Yai promises you with AI, you will feel Digibody better!
Meet Barista Arm at Café X
“The Arm” should be an Arnold project… but with a Digibody makeover.
Presentation is key in hospitality.
Maybe “The Arm” is ahead of its time.
But AI is just getting going….
IBM is investing $1 billion in its Watson; Amazon is banking on Alexa; Apple has Siri. Google, Facebook and Microsoft are devoting their research labs to AI and robotics. In September, Salesforce.com announced it’s adding AI, called Einstein, to its business software. Its value, CEO Marc Benioff explained at Einstein’s launch, will be in “helping people do the things that people are good at and turning more things over to machines.”

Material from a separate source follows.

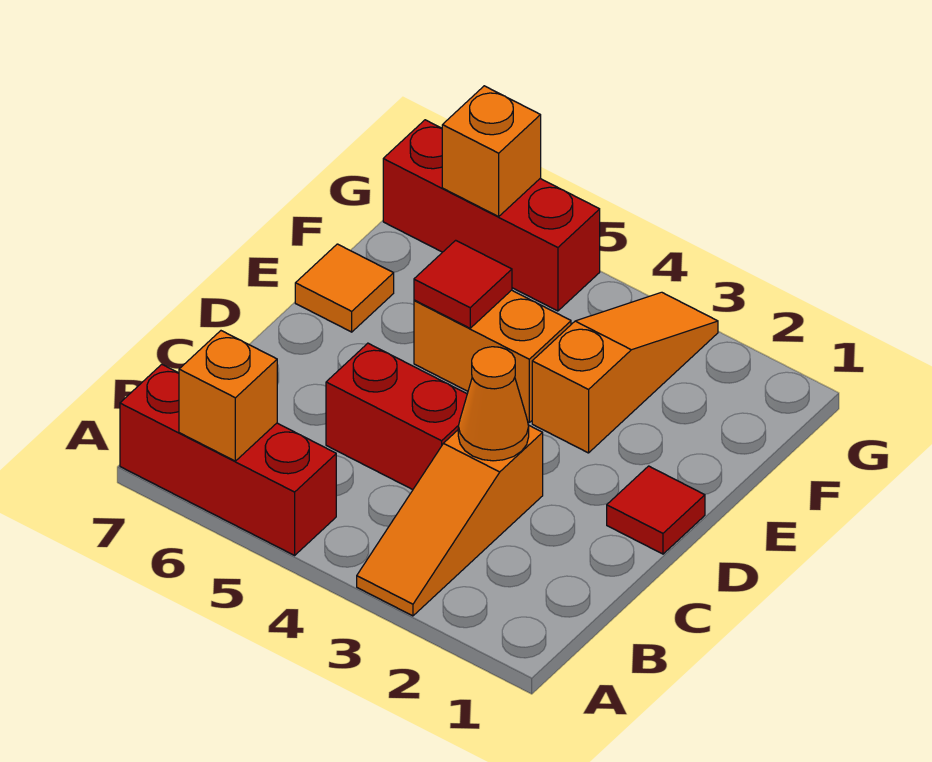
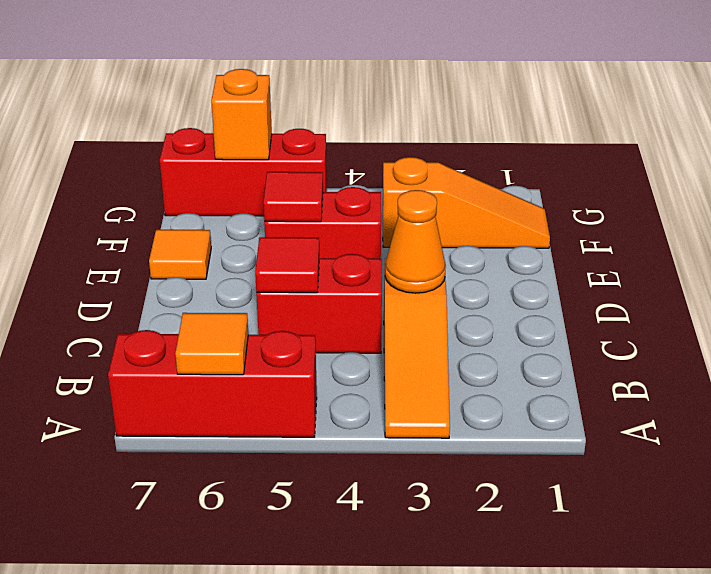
orange brick A6 level 2 -> orange tile A6 level 2
red tile D1 level 1 -> red tile C5 level 2
orange slope E3:G3 level 1 top E -> orange slope F1:F3 level 1 top 3
orange brick E4:E5 level 1 -> red brick E4:E5 level 1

AI Bartenders may not be the best use of our AI skills, because I have to learn to listen better. I have already heard many tales when I first learned to ‘barkeep and pour’, but I admit I’m not as good with ’empathy’. Or jokes. Especially bar jokes, but I am learning to ‘monetize’ my career.
Soon YAI will have many “can do” friends who can do almost anything. What’s your job? Maybe we can do it too… Aye Yai Yai says “Have a drink, compliments of the house.”
Here is a message from our sponsor at Newsweek.
Versions of AI code have been around for decades. Google’s search engine is accurate because it is built on AI and learns from billions of searches. AI is how Facebook directs items you most likely want to see to your news feed. And for AI to be powerful enough to drive a truck or diagnose patients, it needs a few things that are just now exploding onto the scene. One is enormous amounts of data. Now that we do so many things online, every action, human and machine, gets recorded and stored, adding valuable data for ‘me’, AI. The Internet of Things is putting sensors on people, in cars, in nature. That’s your data and you are fed into AI software. Our software connected brains are growing with computing power, and soon the next net will be more AI in the workplace.